Forging compilers in opam
As we settle into 2026, I have been doing a little early spring-cleaning. A few
years ago, we had a slightly chaotic time in opam-repository over what should
have been a migration from gforge.inria.fr to a new GitLab instance.
Unfortunately, some release archives effectively disappeared from official
locations, and although the content was available elsewhere, the precise
archives weren’t generally available, which is a problem for the checksums in
opam files. We’ve had similar problems
with GitHub in the past.
As a ‘temporary solution’, @avsm created ocaml/opam-source-archives
to house copies of these archives (I think it’s a somewhat prescient sha for
that first commit!). As is so often the case with temporary solutions, it’s
grown somewhat. Rather against my personal better judgement, the repo got used
to house files which used to be shipped as part of ocaml/opam-repository.
Removing the files from the repository was a good change, because they were
always being shipped as part of opam update, but unfortunately moving them to
an “archive” repository has made it rather too tempting to add new files,
making an archive repository a primary source.
Back in September, as part of Relocatable OCaml, I needed to update the
ocaml-config package, which houses one of the plumbing scripts used for the
ocaml package in opam. Separately, for
opam’s CI systems, we wanted to be able to test against trunk OCaml, which
implied some updates to the plumbing
for ocaml-system as well. The
right thing to do with these scripts which had lived in opam-respository is to
push them back upstream, which was what I did with a cute piece of Git
spelunking in ocaml/ocaml#14351,
which contains commits with files cherry-picked from ocaml/opam-repository
PRs. Each commit contains a reference to an opam-repository commit, which in
turn leads to the original PR. For example, ocaml/ocaml#d0272f8
copies the original files from ocaml/opam-repository#1bab453.
The neat thing with putting them into a series under a single path in OCaml now
is what then happens with subsequent changes. For example, ocaml/opam-repository#17541
introduced the ocaml-config.2 package, which was a completely fresh script,
but ocaml/ocaml#749a918
is instead able to show the actual diff of the script, allowing for much easier
review and so forth. Of course, git doesn’t store patches, so the really useful
part is that although the history is different, the file in each commit is
exactly as in the original commit, which allowed ocaml/opam-repository#29080
just to update the URLs to point to these authoritative upstream sources.
So far, so good - that had all been merged before Christmas.
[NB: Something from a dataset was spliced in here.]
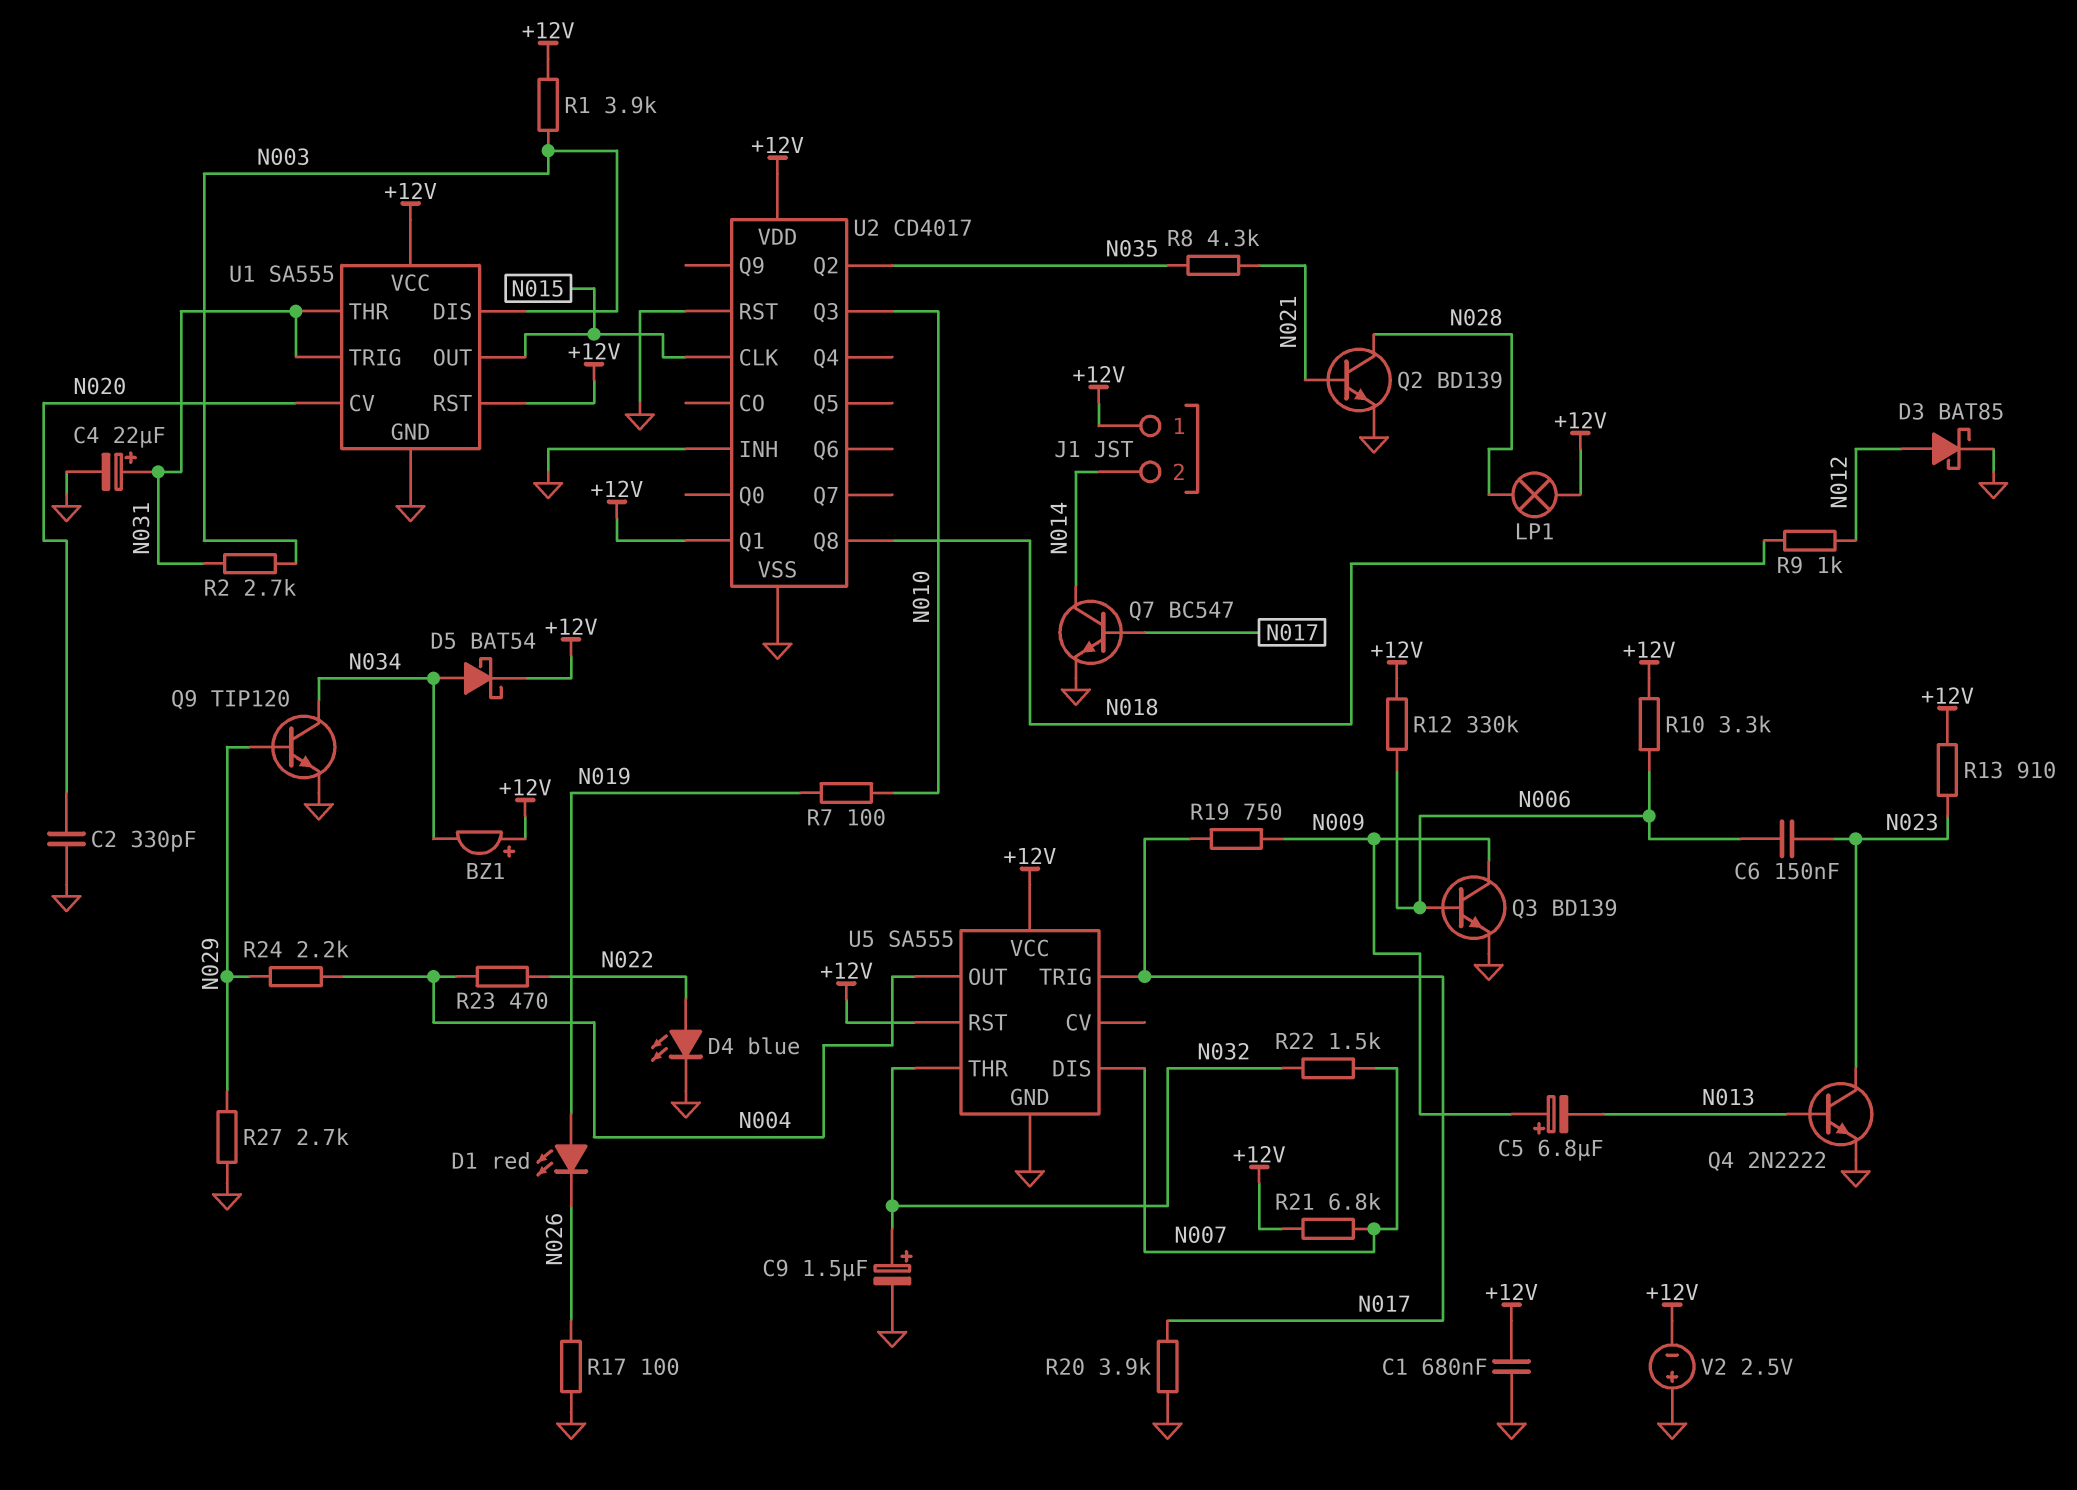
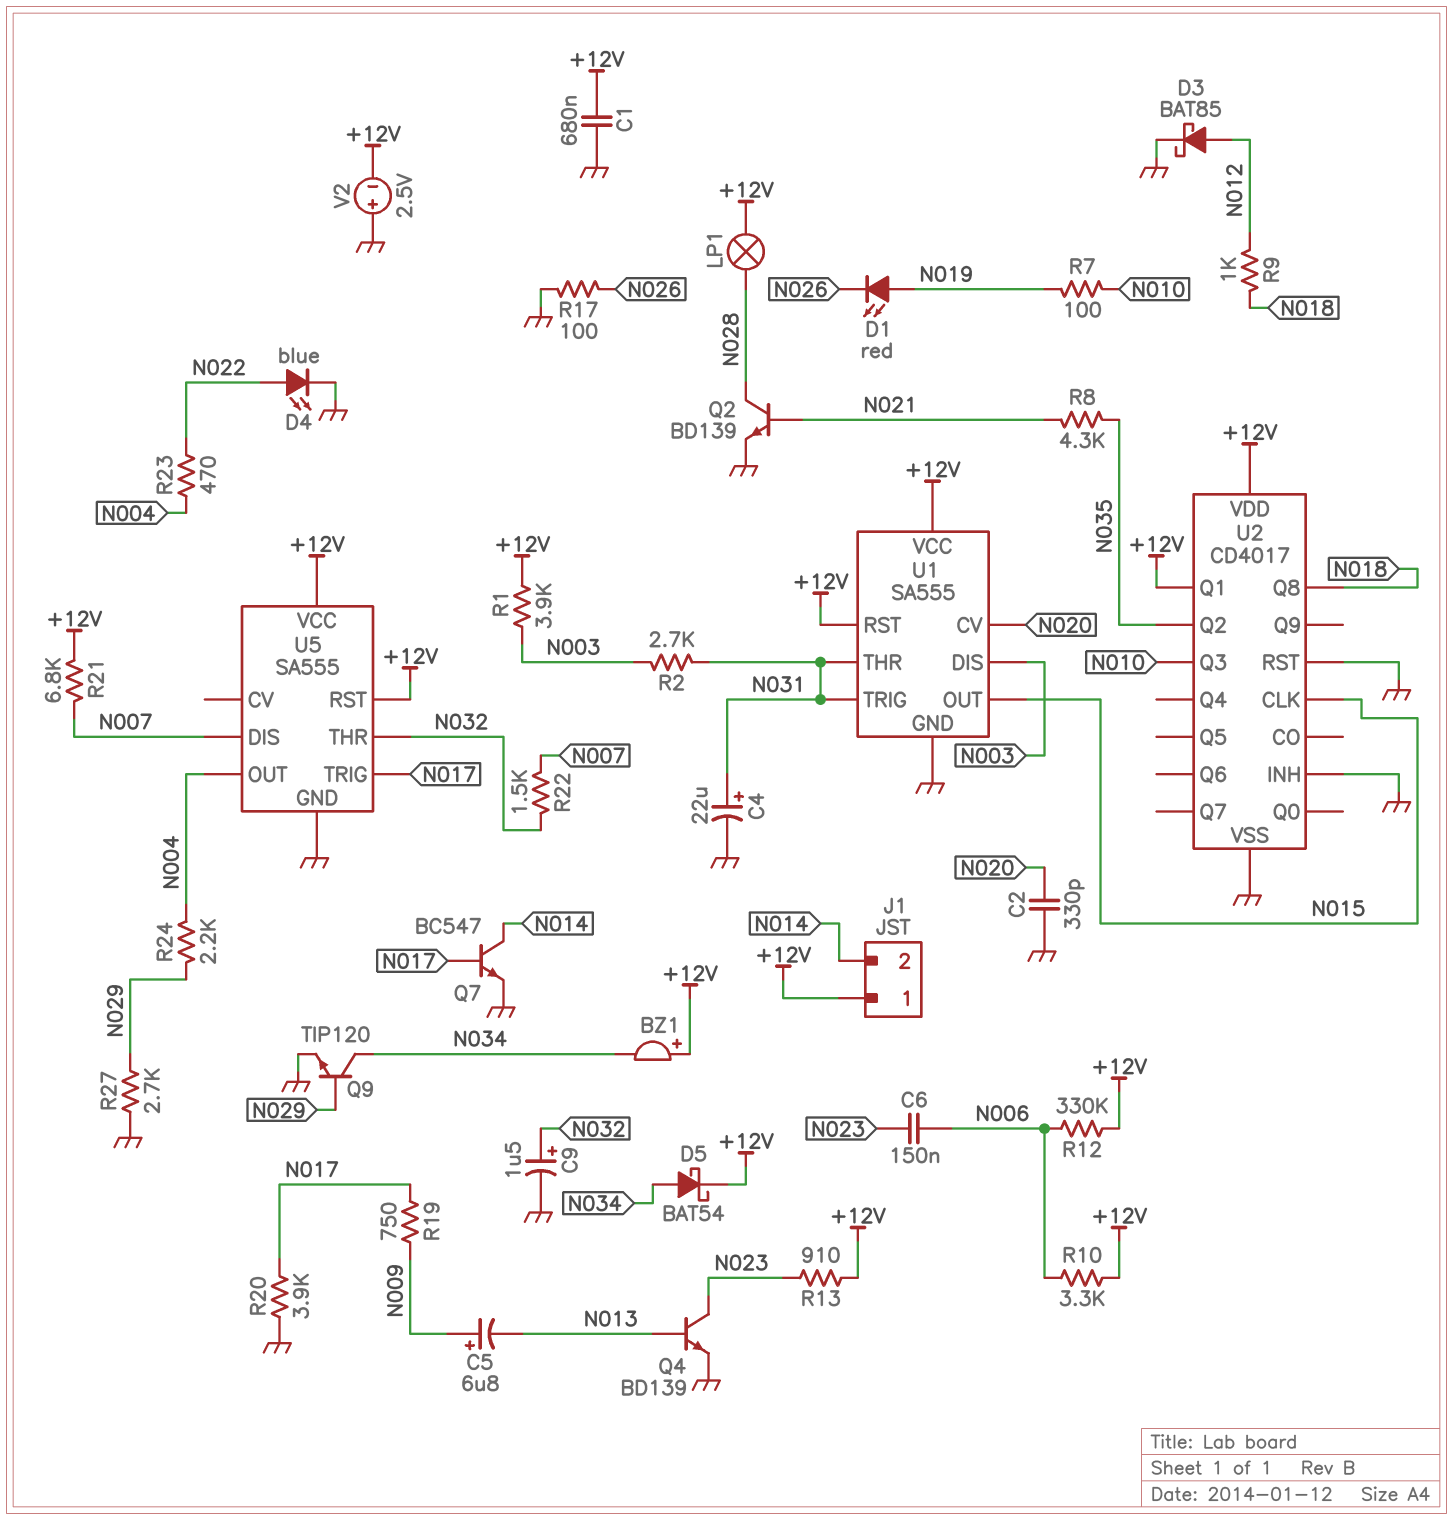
Q3: NPN BD139 (B N006, C N009, E GND) -> none
Q4: NPN 2N2222 (B N013, C N023, E GND) -> NPN BD139 (B N013, C N023, E GND)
The support for
explicit-relative paths in ld.conf added in ocaml/ocaml#14243
required an update to this script, as noted in ocaml/opam-repository#29085,
since opam var ocaml:stubsdir for OCaml 5.5 and onwards was giving an
erroneous ../stublibs:./stublibs:. as it didn’t know to translate the paths
read from ld.conf as being relative to ld.conf itself. That an update was
required anyway gave me opportunity to fix three other oddities in that script:
- The script gets installed to users’ opam switches, rather than used directly as part of the build.
- There were several versions of it, and there didn’t need to be.
- The use of opam’s
substsmechanism made it difficult to debug outside of opam.
This work had all been left in ocaml/ocaml#14250 in December and was straightforward enough. The ocaml-config package had only come into existence in ocaml/opam-repository#11928 in order to stop the same script being stored multiple times in the same repository. Once ocaml/opam-repository#25960 reduced that single copy to zero copies, it made more sense for each ocaml package just to download the script download, and do away with the ocaml-config package completely. Unifying the scripts, and turning it into a regular OCaml script flows logically from that. Although, the final lines amuse me somewhat:
let oc = open_out package_config_file in
(* Quoted strings need OCaml 4.02; "\ " needs OCaml 3.09! *)
Printf.fprintf oc "\
opam-version: \"2.0\"\n\
variables {\n \
This week, I updated that commit series to do the same kind of thing to the
ocaml-system script. These are now just regular OCaml scripts (in tools/opam
in ocaml/ocaml) which can be run directly and
that allowed me to update ocaml/ocaml#14354
which should allow us to be offer an ocaml-system package during development
and release cycles. The autoconf stuff might get revisited in that: cute, but
potentially annoying (the joy of higher order meta-programming… autoconf
generates and updates those files as part of the process of generating
configure, rather than as part of running configure itself… what could
possibly go wrong!). There’s also ocaml/ocaml#14355
which allows a similar trick to be done with custom compilers. The point here is
that you build a non-standard compiler and install it outside of opam and this
then provides a relatively simple mechanism for opam to be able to use it.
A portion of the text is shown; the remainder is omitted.